Technically valid HTML, but semantically incorrect context for navigation
Visual Relationships Not Marked Up (Not Caught)
Axe can't determine if related elements should be grouped together.
Related form fields shown visually but not semantically:
Issue: These fields are visually grouped as a date input, but they're marked up as three separate, unrelated fields. Axe won't catch this because each field has a label. A screen reader user won't know these fields belong together.
Content Appropriateness (Not Caught)
Automated tools cannot determine if list content is actually appropriate for a list:
- Product price: $19.99
- Shipping: Free
- Total: $19.99
Issue: This should be a definition list or table, not an unordered list.
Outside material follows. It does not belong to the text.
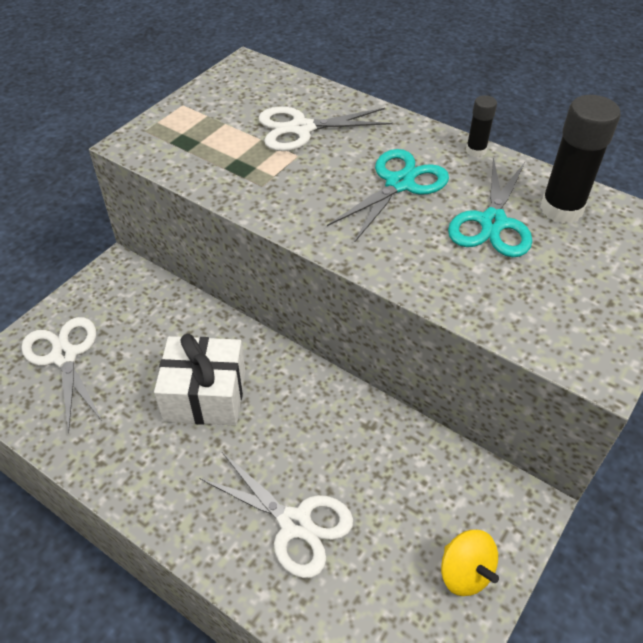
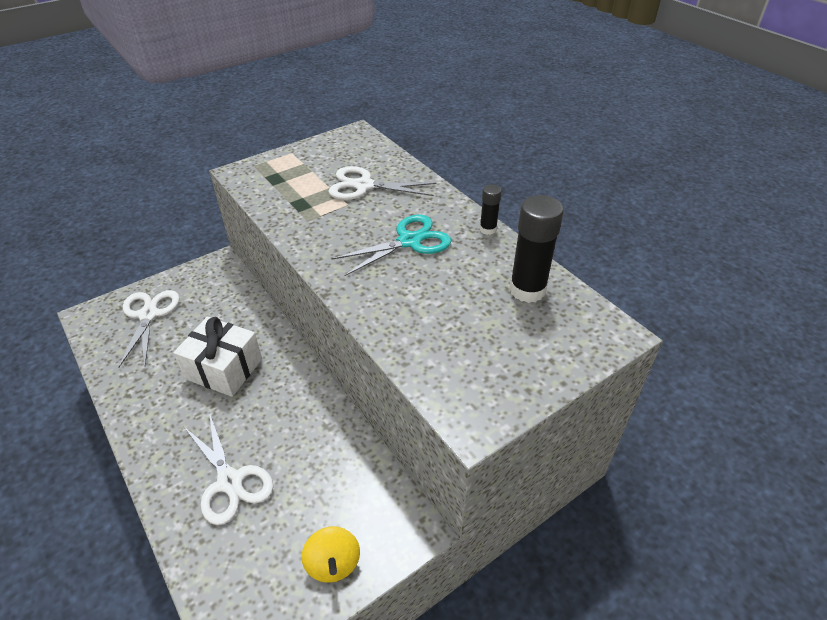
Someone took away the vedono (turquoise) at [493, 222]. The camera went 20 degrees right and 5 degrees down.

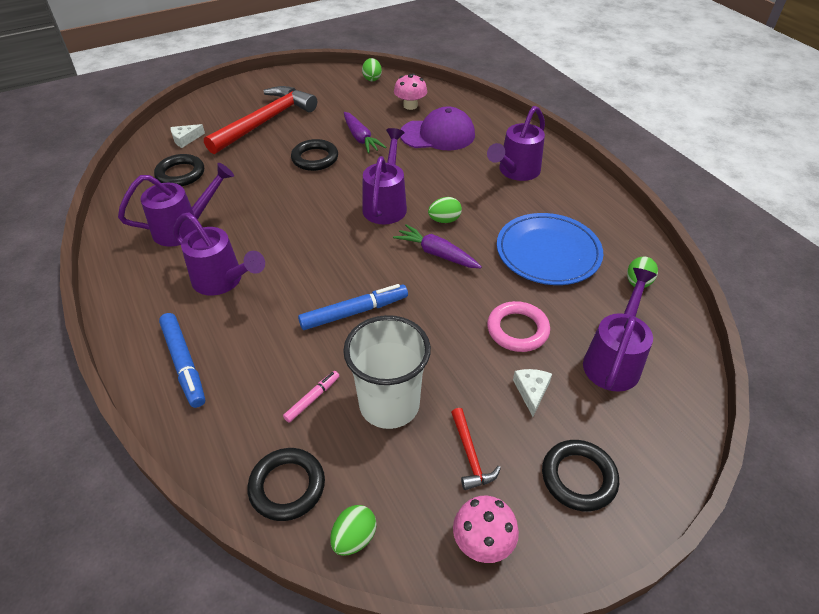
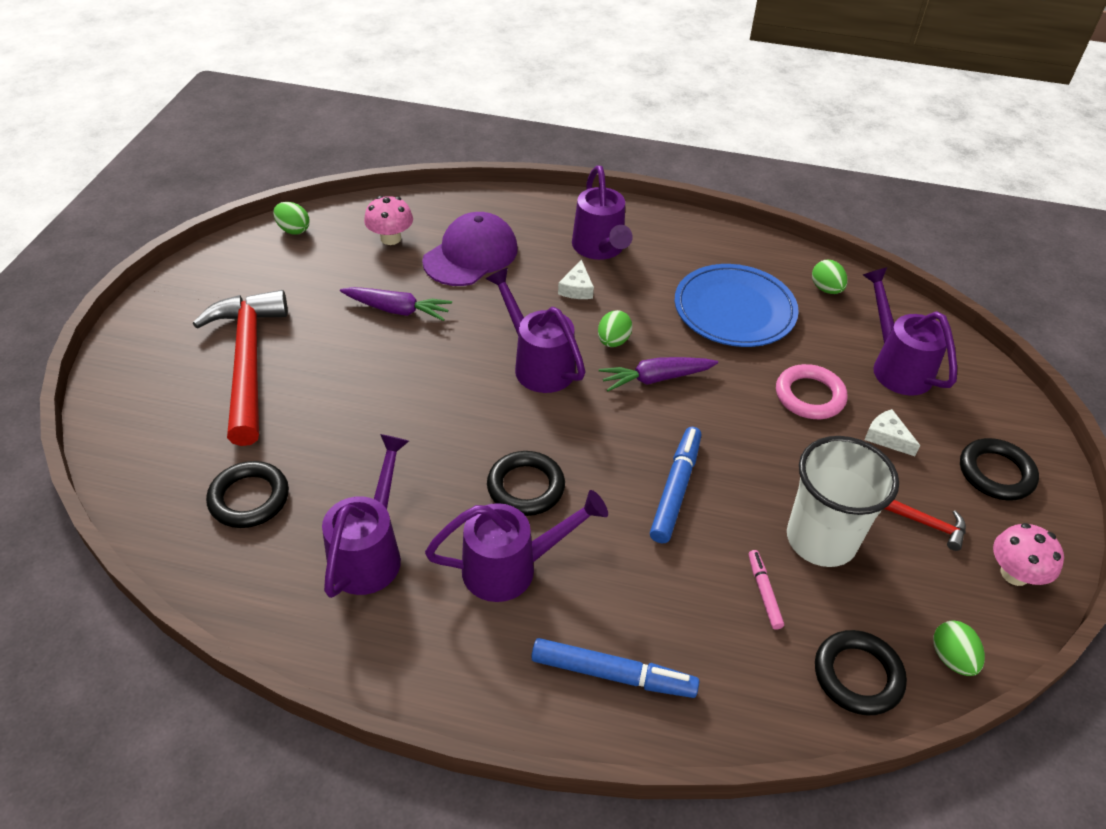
Someone carried the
Axe will pass because the HTML is technically valid, but it's not semantically correct for the content.
Hidden Content & Keyboard Navigation (Not Caught)
While axe checks for keyboard accessibility, it cannot determine if keyboard users have adequate ways to navigate:
Missing skip links
This page lacks a "Skip to main content" link. Keyboard and screen reader users must tab through all navigation before reaching content. Axe won't catch this.
Key Takeaway
Automated Testing is 30% of the Solution
Axe-core and similar tools can catch about 30% of WCAG success criteria. They check:
- ✅ That alt attributes exist
- ✅ That ARIA attributes are valid
- ✅ That lists have correct structure
- ✅ That color contrast meets standards
But they CANNOT check:
- ❌ If alt text is meaningful
- ❌ If a role is contextually appropriate
- ❌ If related content is grouped correctly
- ❌ If content in lists belongs in lists
- ❌ If the page has adequate navigation aids
Always combine automated testing with manual testing by real users with disabilities.